BUDGET 2016: Don’t fund our NDIS at the cost of our safety net

3 May 2016

People with Disability Australia (PWDA) welcomes the Government’s overarching commitment to fund the National Disability Insurance Scheme (NDIS) into the future. However, we strongly reject the budget measures that link a fully funded NDIS with the need to cut welfare spending.

“We have always welcomed a discussion about funding the NDIS so it is sustainable into the future and to ensure it is taken out of the budget cycle,” Mr Wallace said. “However, the NDIS Savings Fund announcements risk moving the NDIS further into the budget cycle by creating an expectation that the NDIS will be funded from ongoing trade-offs against other equally important human services expenditures. If there is to be a savings fund, it should not be a device to make savings, and poor trade-offs between programs and services supporting and sustaining vulnerable members of our community.”

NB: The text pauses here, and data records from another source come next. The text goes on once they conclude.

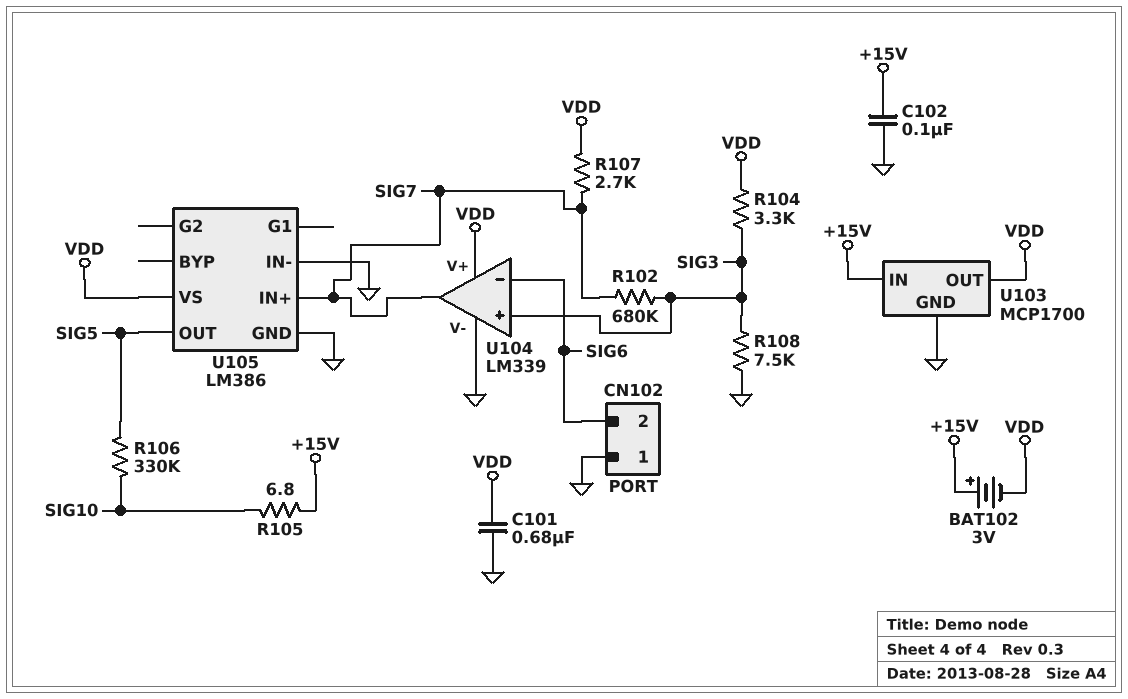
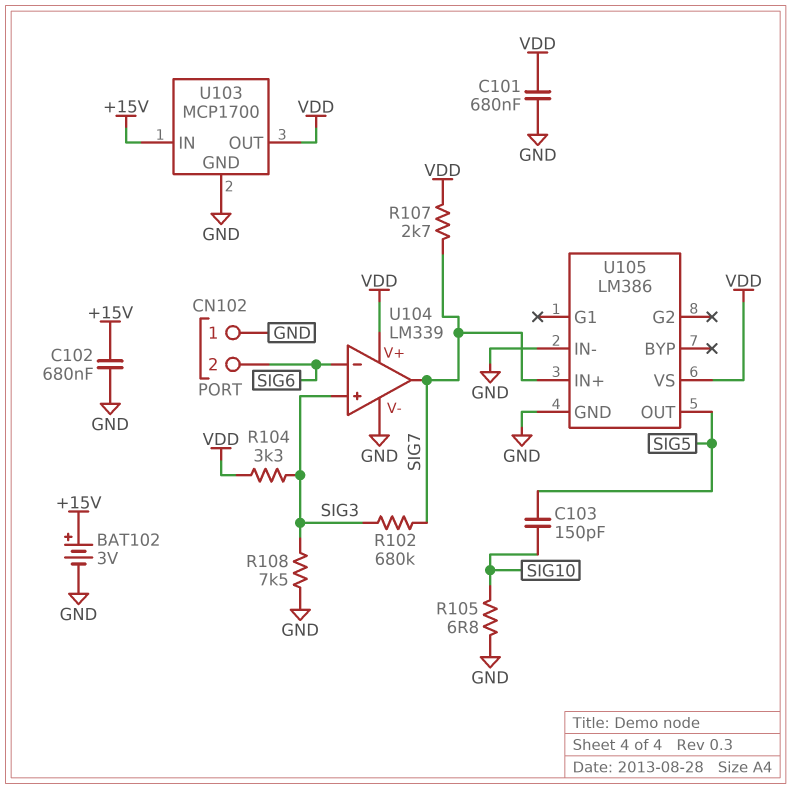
BAT102: 3V (plus +15V, minus VDD) -> 3V (plus +15V, minus GND)
C102: 100nF (+15V, GND) -> 680nF (+15V, GND)
C103: none -> 150pF (SIG5, SIG10)
R105: 6.8 (+15V, SIG10) -> 6.8 (GND, SIG10)
R106: 330k (SIG5, SIG10) -> none

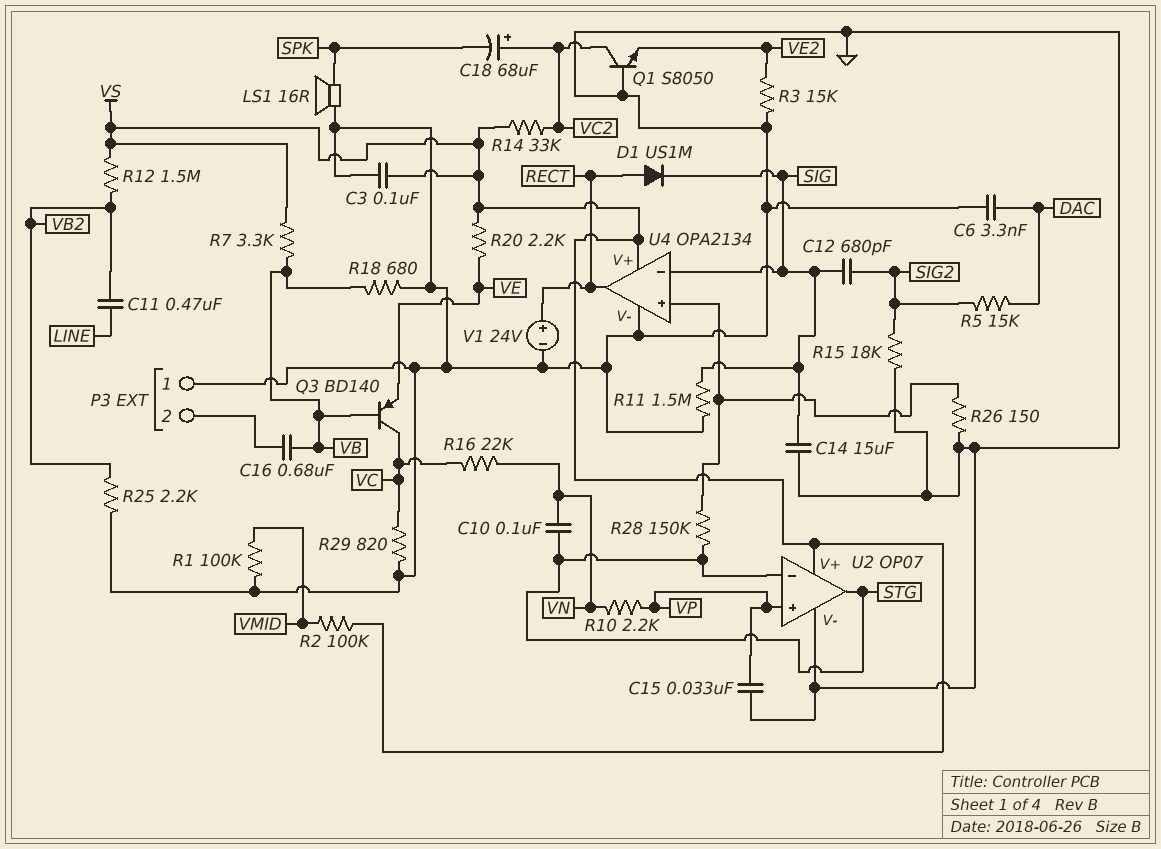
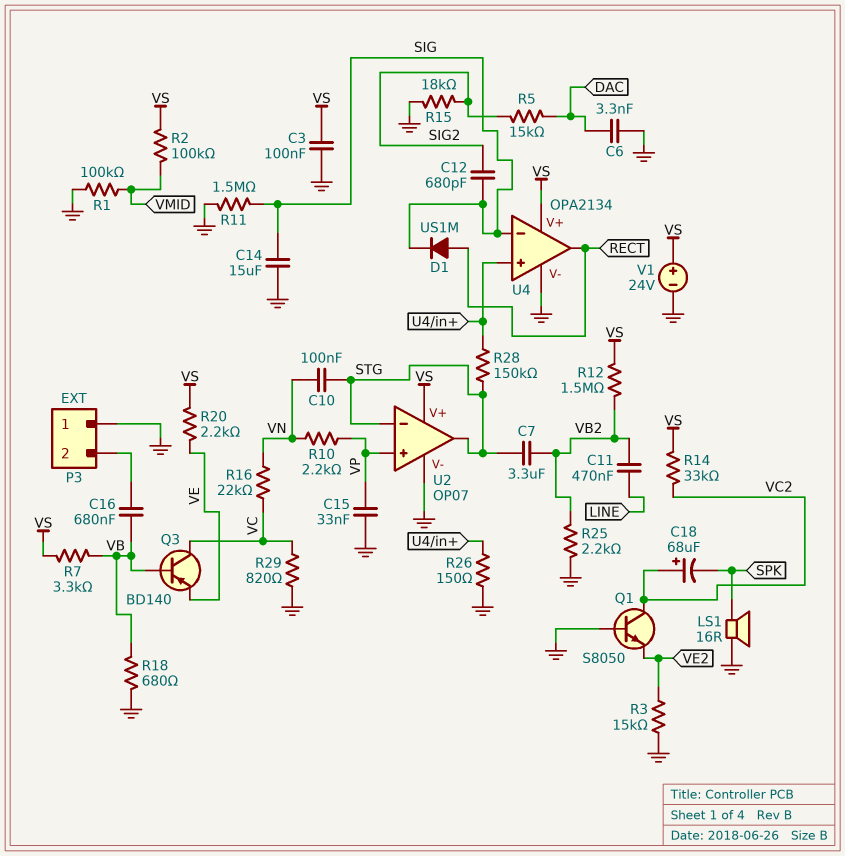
C7: none -> 3.3uF (STG, VB2)
V1: 24V (plus RECT, minus GND) -> 24V (plus VS, minus GND)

“We note the Government’s decision to subject another 30,000 Disability Support Pensioners each year to annual reviews however it is unclear to us how these people will be selected and where the employment opportunities will come from. In the absence of jobs, cutting people off the Disability Support Pension (DSP) and placing them on Newstart will leave some people with disability over $170 per week worse off. This will leave people with disability at risk of spiralling into crisis and homelessness and in greater need of the kind of specialist disability supports the NDIS provides.

“We should not be making trade-offs and false economies between specialist disability support and income support,” said PWDA Craig Wallace. “This is robbing Peter to pay Paul.”

Given the opportunity to reform both income support and specialist disability support, the Productivity Commission in 2010, deliberately chose to keep these systems separate in recognition of the fact that some people with disability will always need both specialist disability support and a safety net.

“While PWDA welcomes the announcement of the PaTH employment program for young people, we have consistently called for a specific jobs plan for people with disability and are disappointed not to see this plan progressed in the Budget. PWDA urges Government to revisit the recommendations of the McClure review, especially its call for a disability and mental health jobs plan. We note that a number of useful disability jobs measures were included in the Willing to Work Report released yesterday by the Australian Human Rights Commission.

“For instance, the Australian Government continues to be a poor employer of people with disability with the employment rate having halved over the last two decades and the Australian Public Service Commission (APSC) noting that more than half of the people with disability leaving the Public Service are doing so for reasons other than their own choosing.

“It’s time we adopted targets and got people with disability real jobs,” Mr Wallace said. “Many people want jobs, and have consistently called for a national Jobs Plan to be developed and implemented so that disability is no longer a passport to poverty.”

Regarding other budget measures, Mr Wallace noted, “While expressing concerns with several of the Federal Budget measures outlined by Treasurer Scott Morrison tonight, PWDA does welcome the decision to enable people with transport costs to retain their mobility allowance as the NDIS is rolled out in order to provide continuity of support. We are keen for further details about changes to eligibility requirements. A number of measures in this Budget require further analysis and explanation.”

“While noting the provision of additional funding for students with disability, PWDA remains very concerned that this funding does not match the needs based funding that was identified under the Gonski reforms.”

“PWDA is disappointed to see that no allocation has been made towards establishing a national redress scheme for the Royal Commission into Institutional Reponses to Child Sexual Abuse. A welter of violence, abuse and neglect against children and adults with disability has been uncovered by both the Royal Commission and the Senate Inquiry into this issue, and both have noted that people with disability experience significant barriers in the justice system. A national redress scheme would help level the playing field for people with disability and ensure justice for all survivors.”

MEDIA: PWDA President Craig Wallace 0413 135 731

People with Disability Australia Incorporated (PWDA) is a national disability rights and advocacy, non-profit, non-government organisation. We have a cross-disability focus, representing the interests of people with all kinds of disability and our membership is made up of people with disability and organisations mainly constituted by people with disability.

Our vision is of a socially just, accessible and inclusive community, in which the human rights, citizenship, contribution, potential and diversity of all people with disability are respected and celebrated.